Finding Versus Receiving: How Content Acquisition Affects Sharing
Zoey Chen and Jonah Berger, 2015, 15-120
People often share online content with others (e.g., articles and videos), and social sharing is an integral part of everyday life. As a result, companies and organizations now invest more and more resources in creating content that they hope people will share. But while some research shows how certain content characteristics impacts sharing (e.g., whether it evokes positive emotion, whether it is interesting), might the method by which people acquire content—that is, whether they find content themselves or receive it from others—impact subsequent sharing?
In this report, Zoey Chen and Jonah Berger examine how and why acquisition method influences social sharing.
In four studies, they demonstrate that finding (rather than receiving) content causes people to associate the content with themselves and process it less systematically. Thus, they become less sensitive to diagnostic content characteristics such as interestingness, writing quality, and argument strength.
Two additional studies examined the role of consumer-specific variables, demonstrating that content finders with high self-esteem were less likely to systematically process information than those with low self-esteem.
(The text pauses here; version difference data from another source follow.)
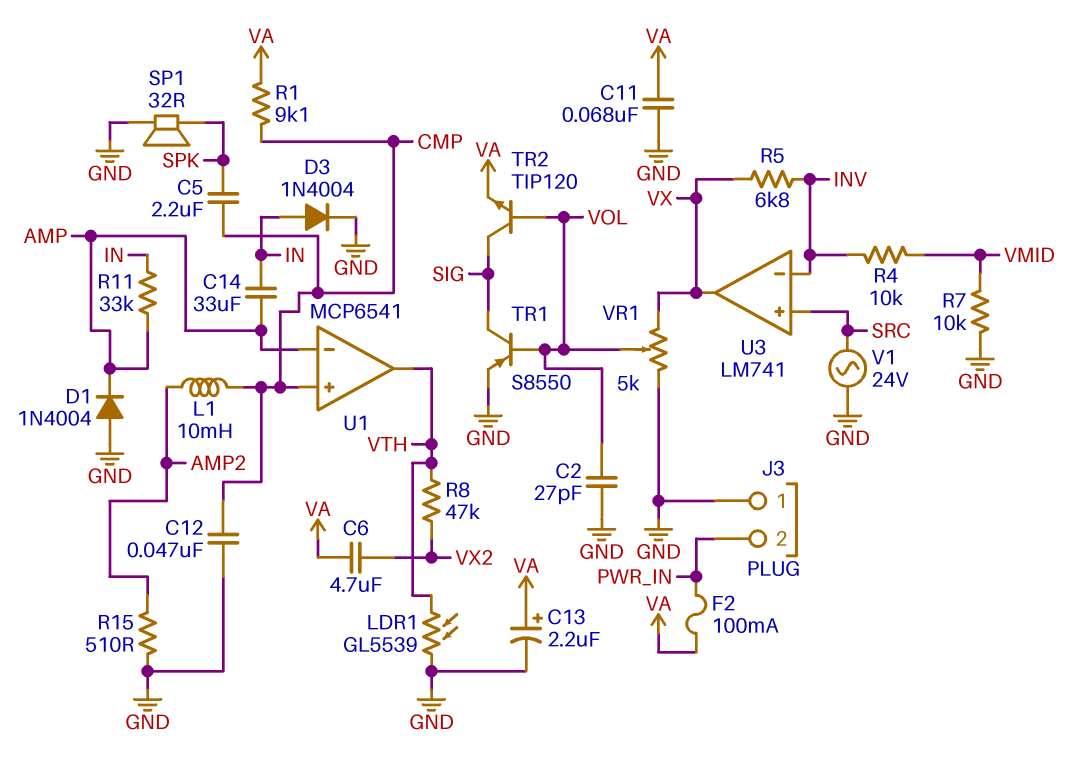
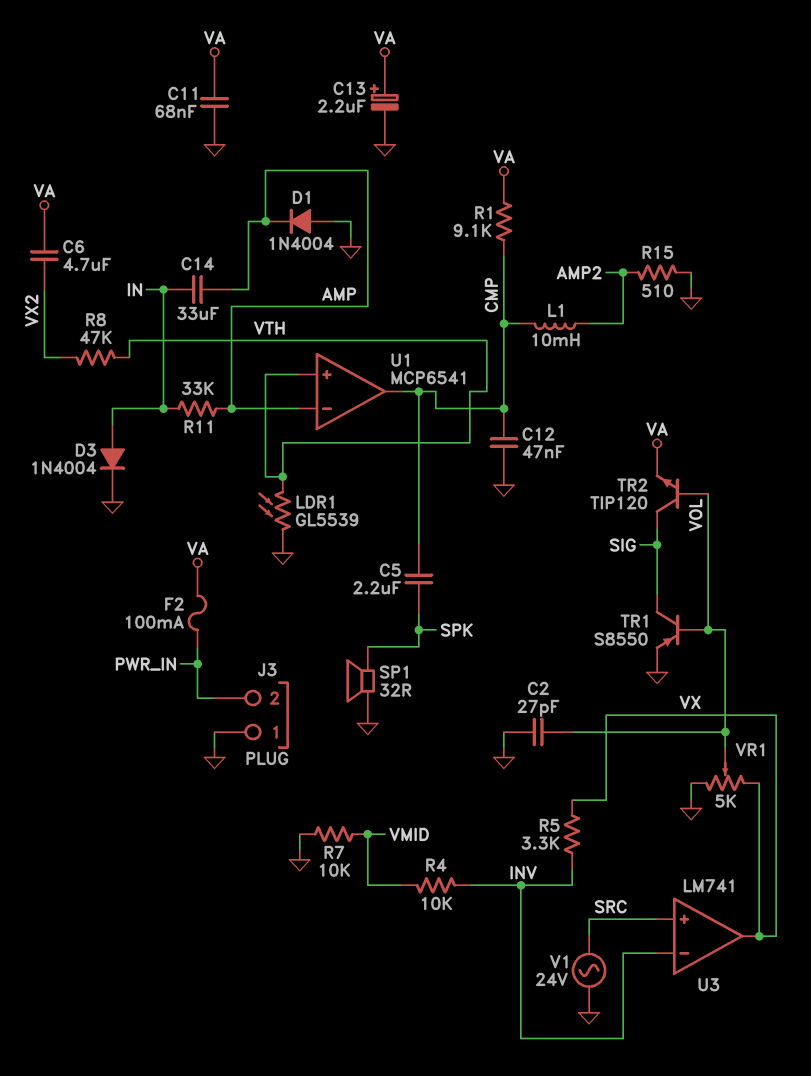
R5: 6.8k (INV, VX) -> 3.3k (INV, VX)
U1 pin in+: CMP -> VTH
U1 pin out: VTH -> CMP

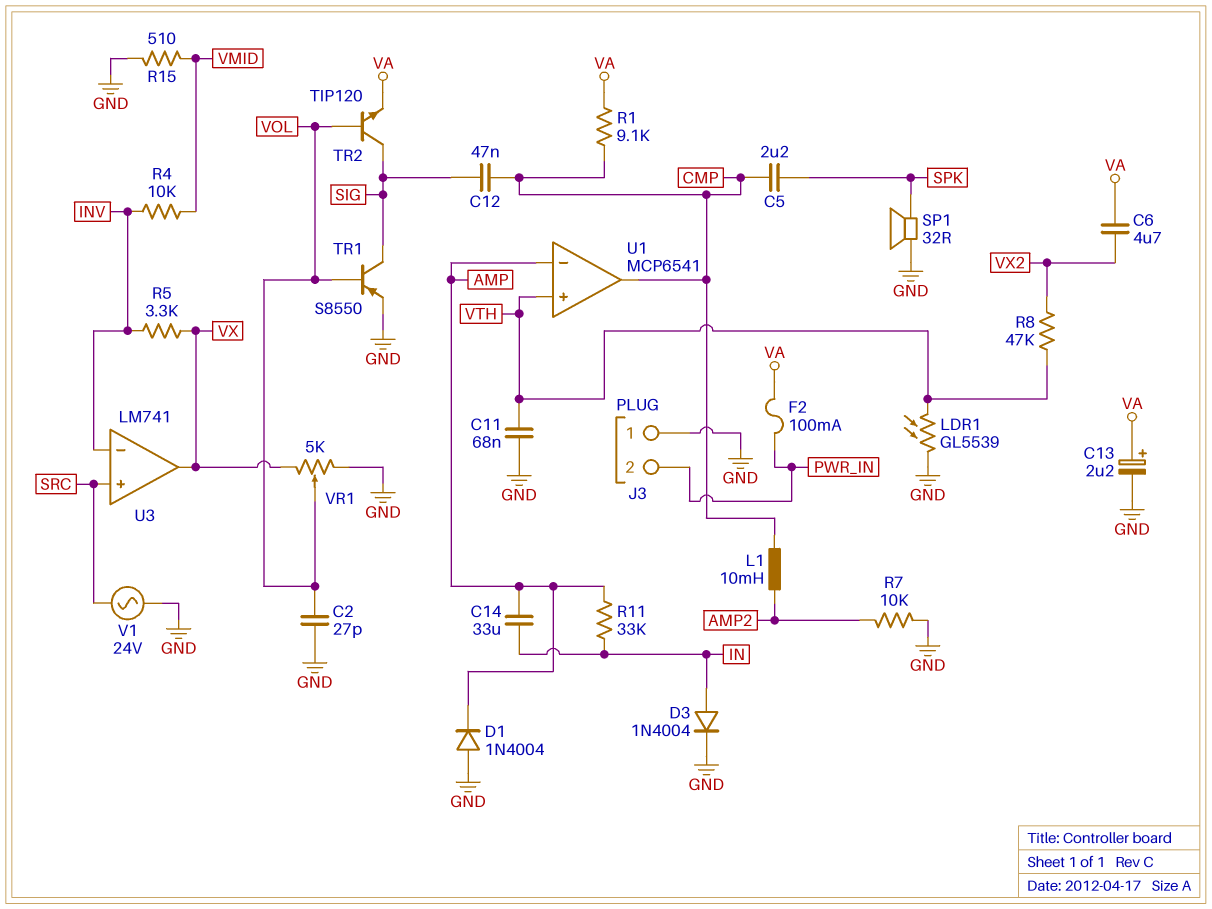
C11: 68nF (GND, VA) -> 68nF (GND, VTH)
C12: 47nF (CMP, GND) -> 47nF (CMP, SIG)
R7: 10k (GND, VMID) -> 10k (AMP2, GND)
R15: 510 (AMP2, GND) -> 510 (GND, VMID)

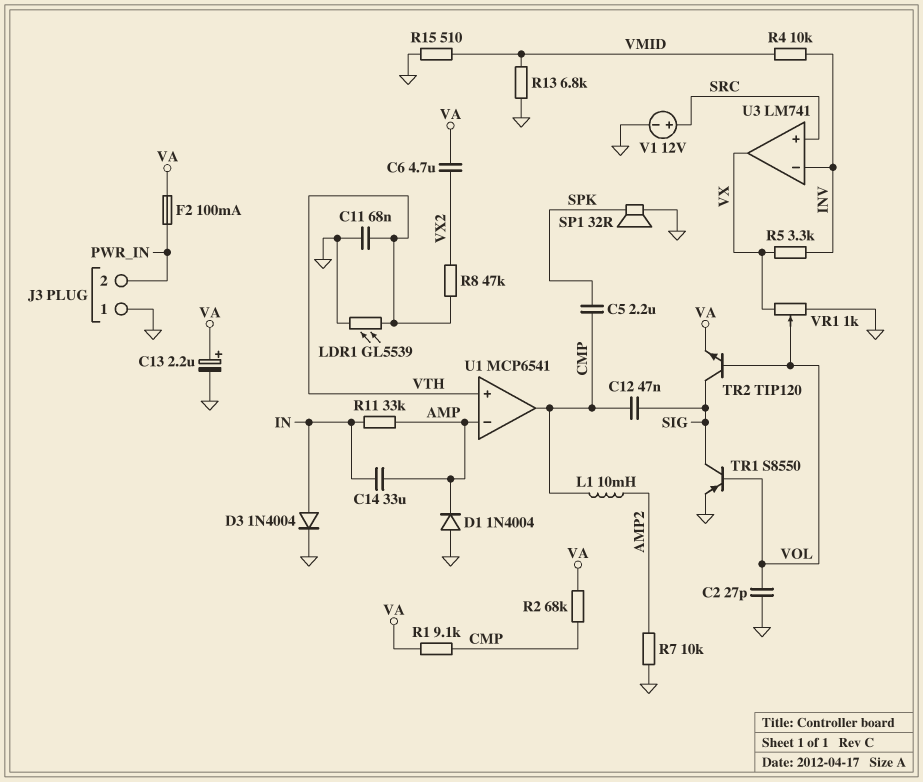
R2: none -> 68k (CMP, VA)
R13: none -> 6.8k (GND, VMID)
V1: AC 24V (GND, SRC) -> 12V (plus SRC, minus GND)
VR1: 5k (GND, VX, wiper VOL) -> 1k (GND, VX, wiper VOL)

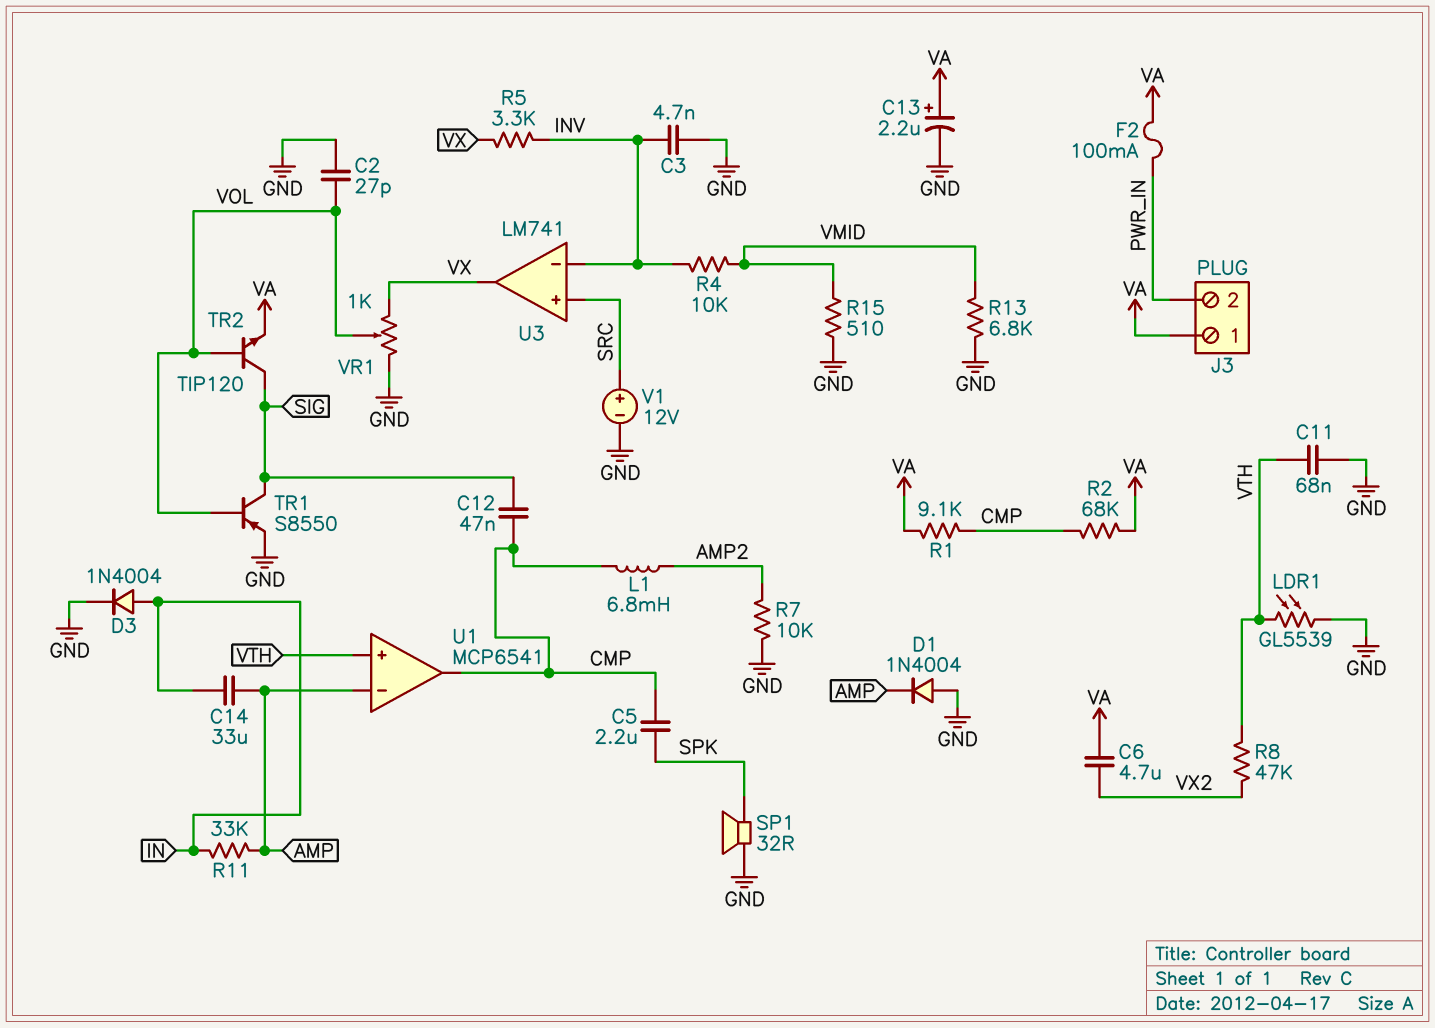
C3: none -> 4.7nF (GND, INV)
J3 pin 1: GND -> VA
L1: 10mH (AMP2, CMP) -> 6.8mH (AMP2, CMP)

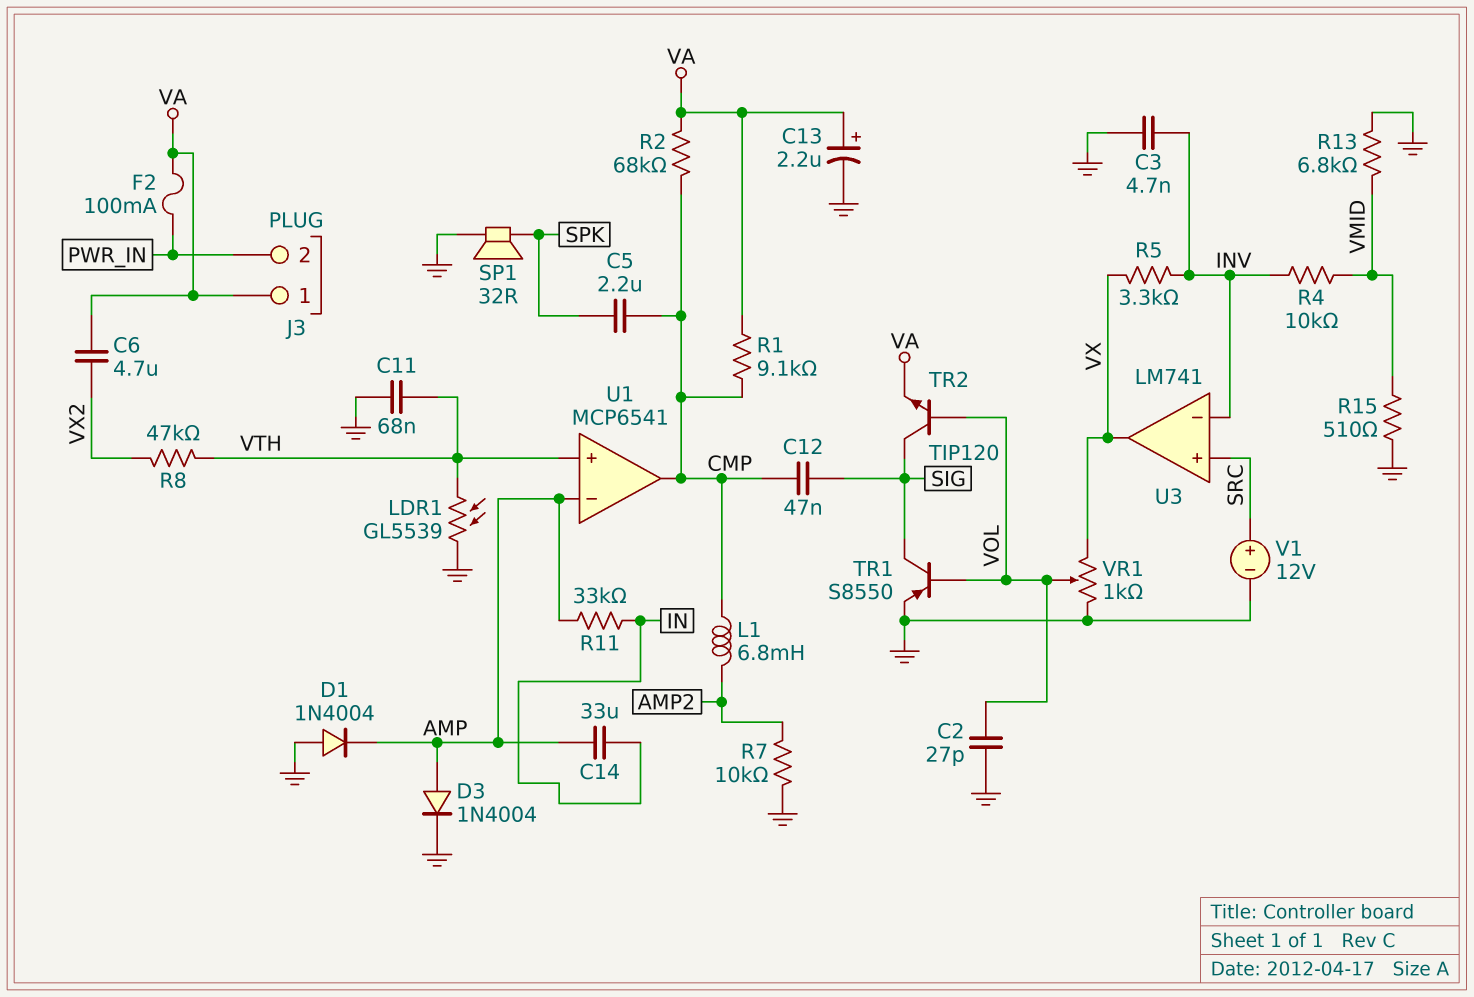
D3: diode 1N4004 (A IN, K GND) -> diode 1N4004 (A AMP, K GND)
These findings suggest that managers should be sensitive to the communication channel of word of mouth when crafting content. To increase processing of content, marketers might use strategies that encourage consumers to feel like they have received the content (e.g., send content to via newsletters or direct email) rather than found the content (e.g., share content via blogpost or online ads). Furthermore, marketers need to devote more time and effort crafting content when the goal is to encourage sharing among receivers.
Further, content should be crafted with the consumer-specific variables in mind. When the target audience has characteristics that are consistent with high information processors (e.g., articles targeting depressed individuals or ads targeting teens with low self-esteem), higher quality content is more likely to encourage sharing among these individuals.
Taken together, the studies demonstrate how acquisition method impacts sharing and the underlying processes behind these effects. These findings deepen insights into psychological drivers of word of mouth and shed light on how contextual factors, content characteristics, and the self interact to drive transmission.
Zoey Chen is Assistant Professor of Marketing at the School of Business Administration, University of Miami. Jonah Berger is Associate Professor of Marketing at the Wharton School, University of Pennsylvania. Portions of this article were completed while the second author was a visiting professor at Cornell Tech.
How Expertise and Endorsement Style Impact Word of Mouth Persuasion
Grant Packard and Jonah Berger (2015) [Report]
How Audience Size Affects Word of Mouth (2013) [Article]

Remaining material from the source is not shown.